The vinous-throated parrotbill was described in 1852 by John Gould and placed in the genus Suthora, where it sat with other small browner parrotbills. Later parrotbills were merged into two genera, Conostoma and Paradoxornis; with this species being placed in Paradoxornis. Recent DNA studies have shown that the genus Paradoxornis is paraphyletic, and that it should be split. It is suggested that the vinous-throated parrotbill should be placed in the genus Sinosuthora. The vinous-throated parrotbill is very closely related to the ashy-throated parrotbill, and hybrids have been reported between the two species in Vietnam and China, as well as in Italy where both species have become established. It is now placed in its original genus, the Suthora in International Ornithologists' Union bird list 13.2.

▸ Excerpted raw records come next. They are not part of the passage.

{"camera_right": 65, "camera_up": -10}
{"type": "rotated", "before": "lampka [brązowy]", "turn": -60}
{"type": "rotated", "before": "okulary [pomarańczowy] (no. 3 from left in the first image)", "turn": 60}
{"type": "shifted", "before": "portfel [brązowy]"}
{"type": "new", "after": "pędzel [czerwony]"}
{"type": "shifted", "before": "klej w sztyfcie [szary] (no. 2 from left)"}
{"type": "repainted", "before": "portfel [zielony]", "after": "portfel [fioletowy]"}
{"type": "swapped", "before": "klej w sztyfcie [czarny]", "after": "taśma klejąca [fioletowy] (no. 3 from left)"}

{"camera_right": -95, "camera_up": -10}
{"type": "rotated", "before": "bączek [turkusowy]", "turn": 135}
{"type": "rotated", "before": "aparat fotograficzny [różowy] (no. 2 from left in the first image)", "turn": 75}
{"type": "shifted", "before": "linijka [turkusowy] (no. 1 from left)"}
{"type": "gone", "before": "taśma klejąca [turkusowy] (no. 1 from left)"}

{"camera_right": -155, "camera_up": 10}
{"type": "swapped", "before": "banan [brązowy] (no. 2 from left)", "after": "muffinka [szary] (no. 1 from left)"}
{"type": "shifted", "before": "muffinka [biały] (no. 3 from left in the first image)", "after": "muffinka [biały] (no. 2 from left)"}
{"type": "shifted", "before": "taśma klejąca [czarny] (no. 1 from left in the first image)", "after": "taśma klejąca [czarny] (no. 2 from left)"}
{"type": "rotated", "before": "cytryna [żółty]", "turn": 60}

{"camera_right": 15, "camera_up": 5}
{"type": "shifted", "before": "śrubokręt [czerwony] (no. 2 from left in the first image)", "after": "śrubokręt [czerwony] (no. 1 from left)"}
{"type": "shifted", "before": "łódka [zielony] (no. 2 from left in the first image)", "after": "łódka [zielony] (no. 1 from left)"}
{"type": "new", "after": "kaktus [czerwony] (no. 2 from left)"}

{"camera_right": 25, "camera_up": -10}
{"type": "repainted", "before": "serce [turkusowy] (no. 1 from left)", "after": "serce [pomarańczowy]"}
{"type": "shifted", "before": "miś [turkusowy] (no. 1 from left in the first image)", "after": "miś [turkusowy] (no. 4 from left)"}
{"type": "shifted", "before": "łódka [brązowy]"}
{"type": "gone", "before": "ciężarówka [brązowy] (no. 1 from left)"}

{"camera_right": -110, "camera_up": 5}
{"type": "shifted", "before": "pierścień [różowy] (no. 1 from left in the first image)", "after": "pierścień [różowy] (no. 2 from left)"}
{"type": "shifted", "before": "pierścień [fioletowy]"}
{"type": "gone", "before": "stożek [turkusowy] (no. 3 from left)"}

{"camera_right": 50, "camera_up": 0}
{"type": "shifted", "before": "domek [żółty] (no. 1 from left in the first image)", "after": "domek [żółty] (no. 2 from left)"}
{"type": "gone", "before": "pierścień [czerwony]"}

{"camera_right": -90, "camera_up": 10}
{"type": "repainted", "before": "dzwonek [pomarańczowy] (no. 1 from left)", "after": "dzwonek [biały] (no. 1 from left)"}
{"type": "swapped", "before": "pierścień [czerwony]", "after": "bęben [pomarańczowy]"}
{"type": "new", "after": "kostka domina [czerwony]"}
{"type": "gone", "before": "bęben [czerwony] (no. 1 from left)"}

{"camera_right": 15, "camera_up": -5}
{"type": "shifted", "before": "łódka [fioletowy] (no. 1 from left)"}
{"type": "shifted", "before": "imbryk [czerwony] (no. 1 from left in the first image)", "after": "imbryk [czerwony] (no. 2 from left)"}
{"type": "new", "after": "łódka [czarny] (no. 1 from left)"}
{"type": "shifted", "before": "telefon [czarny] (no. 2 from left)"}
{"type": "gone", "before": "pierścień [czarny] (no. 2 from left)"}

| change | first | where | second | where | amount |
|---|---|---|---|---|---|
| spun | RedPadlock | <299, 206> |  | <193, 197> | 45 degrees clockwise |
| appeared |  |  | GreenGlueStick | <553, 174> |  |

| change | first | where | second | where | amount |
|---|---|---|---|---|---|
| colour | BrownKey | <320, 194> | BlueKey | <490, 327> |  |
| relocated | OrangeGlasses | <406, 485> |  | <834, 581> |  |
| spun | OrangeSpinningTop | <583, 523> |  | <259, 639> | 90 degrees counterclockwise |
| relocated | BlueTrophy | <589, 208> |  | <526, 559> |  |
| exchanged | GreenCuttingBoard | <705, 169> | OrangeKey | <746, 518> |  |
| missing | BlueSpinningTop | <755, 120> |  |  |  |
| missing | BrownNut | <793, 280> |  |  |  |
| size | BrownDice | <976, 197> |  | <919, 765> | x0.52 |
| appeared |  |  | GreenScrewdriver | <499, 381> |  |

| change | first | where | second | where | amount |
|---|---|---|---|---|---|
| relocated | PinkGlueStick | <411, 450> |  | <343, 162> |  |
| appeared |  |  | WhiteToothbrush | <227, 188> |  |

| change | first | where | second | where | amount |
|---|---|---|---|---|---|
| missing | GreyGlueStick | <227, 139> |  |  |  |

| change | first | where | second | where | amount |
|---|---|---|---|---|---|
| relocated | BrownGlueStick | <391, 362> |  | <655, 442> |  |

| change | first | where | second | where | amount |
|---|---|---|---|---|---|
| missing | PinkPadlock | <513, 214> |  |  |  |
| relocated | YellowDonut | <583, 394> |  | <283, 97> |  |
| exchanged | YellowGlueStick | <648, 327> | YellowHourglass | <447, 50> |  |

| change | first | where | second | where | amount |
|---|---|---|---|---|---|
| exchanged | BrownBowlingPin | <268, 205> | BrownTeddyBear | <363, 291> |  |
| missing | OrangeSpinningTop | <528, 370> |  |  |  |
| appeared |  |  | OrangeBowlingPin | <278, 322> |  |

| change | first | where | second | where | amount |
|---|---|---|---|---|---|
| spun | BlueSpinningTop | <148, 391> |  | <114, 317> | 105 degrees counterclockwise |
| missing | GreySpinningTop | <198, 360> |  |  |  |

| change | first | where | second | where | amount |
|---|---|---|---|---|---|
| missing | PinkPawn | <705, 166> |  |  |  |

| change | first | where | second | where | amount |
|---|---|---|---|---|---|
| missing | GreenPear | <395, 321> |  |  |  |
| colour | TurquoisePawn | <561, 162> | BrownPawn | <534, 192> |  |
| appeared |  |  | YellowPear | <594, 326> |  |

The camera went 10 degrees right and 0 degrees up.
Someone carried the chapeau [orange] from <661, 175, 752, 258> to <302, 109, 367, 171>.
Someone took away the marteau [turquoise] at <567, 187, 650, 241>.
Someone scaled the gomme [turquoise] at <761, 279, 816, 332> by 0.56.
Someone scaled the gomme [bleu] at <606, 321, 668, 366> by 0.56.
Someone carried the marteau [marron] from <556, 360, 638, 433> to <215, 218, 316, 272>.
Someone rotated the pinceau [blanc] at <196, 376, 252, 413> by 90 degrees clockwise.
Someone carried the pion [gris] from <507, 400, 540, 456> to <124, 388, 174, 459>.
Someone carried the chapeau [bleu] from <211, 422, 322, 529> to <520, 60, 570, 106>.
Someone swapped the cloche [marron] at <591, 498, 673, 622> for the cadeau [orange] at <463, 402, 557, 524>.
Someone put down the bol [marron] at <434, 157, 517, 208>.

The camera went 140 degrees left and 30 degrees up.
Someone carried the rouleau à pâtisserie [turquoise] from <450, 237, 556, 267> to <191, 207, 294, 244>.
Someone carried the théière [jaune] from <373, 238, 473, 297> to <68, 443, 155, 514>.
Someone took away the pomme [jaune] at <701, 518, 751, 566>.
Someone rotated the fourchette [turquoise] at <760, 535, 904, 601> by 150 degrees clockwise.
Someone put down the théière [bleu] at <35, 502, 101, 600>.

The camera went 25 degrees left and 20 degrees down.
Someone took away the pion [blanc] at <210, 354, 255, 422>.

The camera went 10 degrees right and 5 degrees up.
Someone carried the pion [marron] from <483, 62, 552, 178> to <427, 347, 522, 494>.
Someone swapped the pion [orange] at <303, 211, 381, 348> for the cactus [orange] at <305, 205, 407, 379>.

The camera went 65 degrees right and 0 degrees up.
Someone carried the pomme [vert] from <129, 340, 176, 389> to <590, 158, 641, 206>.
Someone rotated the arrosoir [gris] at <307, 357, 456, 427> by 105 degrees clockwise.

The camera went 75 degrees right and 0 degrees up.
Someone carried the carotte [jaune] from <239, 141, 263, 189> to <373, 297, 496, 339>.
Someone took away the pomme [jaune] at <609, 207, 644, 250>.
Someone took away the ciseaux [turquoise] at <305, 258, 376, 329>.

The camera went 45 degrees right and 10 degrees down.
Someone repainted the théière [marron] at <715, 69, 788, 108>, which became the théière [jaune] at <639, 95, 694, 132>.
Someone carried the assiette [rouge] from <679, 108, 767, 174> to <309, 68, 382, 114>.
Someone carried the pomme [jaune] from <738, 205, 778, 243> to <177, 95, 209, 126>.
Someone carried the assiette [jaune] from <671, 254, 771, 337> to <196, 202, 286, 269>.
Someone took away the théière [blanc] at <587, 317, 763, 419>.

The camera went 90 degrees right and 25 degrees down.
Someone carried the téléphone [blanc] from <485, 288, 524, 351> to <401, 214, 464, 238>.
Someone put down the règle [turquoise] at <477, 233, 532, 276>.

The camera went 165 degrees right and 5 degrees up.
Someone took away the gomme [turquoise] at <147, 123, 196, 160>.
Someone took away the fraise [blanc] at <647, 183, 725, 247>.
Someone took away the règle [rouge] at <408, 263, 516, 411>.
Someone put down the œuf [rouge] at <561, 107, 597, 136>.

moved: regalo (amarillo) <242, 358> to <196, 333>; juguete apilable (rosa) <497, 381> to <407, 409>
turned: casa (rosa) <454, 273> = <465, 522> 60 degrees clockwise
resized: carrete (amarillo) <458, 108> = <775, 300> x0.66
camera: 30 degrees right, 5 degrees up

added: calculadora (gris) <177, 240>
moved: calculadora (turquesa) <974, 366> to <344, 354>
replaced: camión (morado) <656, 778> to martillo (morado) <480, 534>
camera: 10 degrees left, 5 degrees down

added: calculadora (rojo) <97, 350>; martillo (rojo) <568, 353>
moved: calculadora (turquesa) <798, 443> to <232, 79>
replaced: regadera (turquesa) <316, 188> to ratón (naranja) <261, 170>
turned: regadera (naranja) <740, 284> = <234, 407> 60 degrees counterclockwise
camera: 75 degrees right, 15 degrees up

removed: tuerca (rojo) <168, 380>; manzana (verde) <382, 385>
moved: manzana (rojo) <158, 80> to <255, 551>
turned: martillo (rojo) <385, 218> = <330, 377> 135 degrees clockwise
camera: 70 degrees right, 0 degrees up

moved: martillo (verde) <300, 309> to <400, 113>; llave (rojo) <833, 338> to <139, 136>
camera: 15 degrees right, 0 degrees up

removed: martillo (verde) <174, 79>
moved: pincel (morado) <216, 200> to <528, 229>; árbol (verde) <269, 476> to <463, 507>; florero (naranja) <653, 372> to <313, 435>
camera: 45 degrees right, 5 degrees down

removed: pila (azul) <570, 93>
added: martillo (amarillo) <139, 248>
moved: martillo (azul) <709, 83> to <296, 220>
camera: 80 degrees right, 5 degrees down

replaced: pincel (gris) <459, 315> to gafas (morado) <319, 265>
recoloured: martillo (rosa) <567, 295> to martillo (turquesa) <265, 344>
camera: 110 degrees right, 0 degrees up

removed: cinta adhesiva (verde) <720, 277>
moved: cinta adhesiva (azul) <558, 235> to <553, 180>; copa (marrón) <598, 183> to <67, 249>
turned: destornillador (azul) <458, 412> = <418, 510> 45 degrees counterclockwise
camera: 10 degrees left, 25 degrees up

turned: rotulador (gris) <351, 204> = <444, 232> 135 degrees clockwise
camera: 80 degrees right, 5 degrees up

The specific name webbiana commemorates the English botanist Philip Barker Webb. The species is sometimes referred to as Webb's parrotbill.

==Habitat and movements==
The vinous-throated parrotbill occurs from northern Vietnam to southern Manchuria, and occupies a wide range of habitats across its range. It is generally found in somewhat open wooded habitats, including scrub, woodland of early successional to late mature secondary stages, forest edges, thickets and bamboo stands. It also occurs in hedges, reeds and marshes. They also will adapt to human modified habitats such as tea plantations and plant nurseries. In China it is found in lower montane areas. In Sichuan it is replaced at 1000 m above sea level by the ashy-throated parrotbill, whereas in Taiwan, where it is the only species of parrotbill, it occurs from sea level to 3100 m and occupies the widest niche of any bird on that island.

==Description==
The vinous-throated parrotbill is a relatively small and long-tailed parrotbill. It measures between 11 and 12.5 cm in length. The weight varies slightly by sex, with males weighing between 8.5 to 11 g and the females weighing 7 to 12 g. The tail is graduated and like other parrotbills the bill is short and has the nostrils concealed by feather bristles. The plumage is similar for both sexes, which in the nominate is warm brown on the upperparts, dark brown on the wings (tinged with chestnut on the flight feathers). The upper breast and throat are pinkish-cream with brown streaks on the throat. The flanks are similar to the upperparts but slightly buffy, and the belly is cream-buff merging into the breast. The crown and forehead are rufescent brown, with a pale grey iris and the bill is either slate grey or brown with a paler or yellow tip.

==Behaviour==
Like other parrotbills and indeed related babblers, the vinous-throated parrotbill is a highly social species, usually encountered in groups. These flocks vary in size through the year, being at their smallest during the breeding season and increasing to as many as 140 individual birds in the winter. The members of winter flocks in Taiwan were described by a study as having four categories of member: core members, which never left the flock; regular members, which generally stayed in the flock but visited or briefly joined other flocks; floaters, which moved around between flocks; and peripheral members, which were only seen for less than two months and were assumed to be visitors from other areas. The ranges of large winter flocks can overlap with that of other flocks and flocks passing close together retain their cohesion.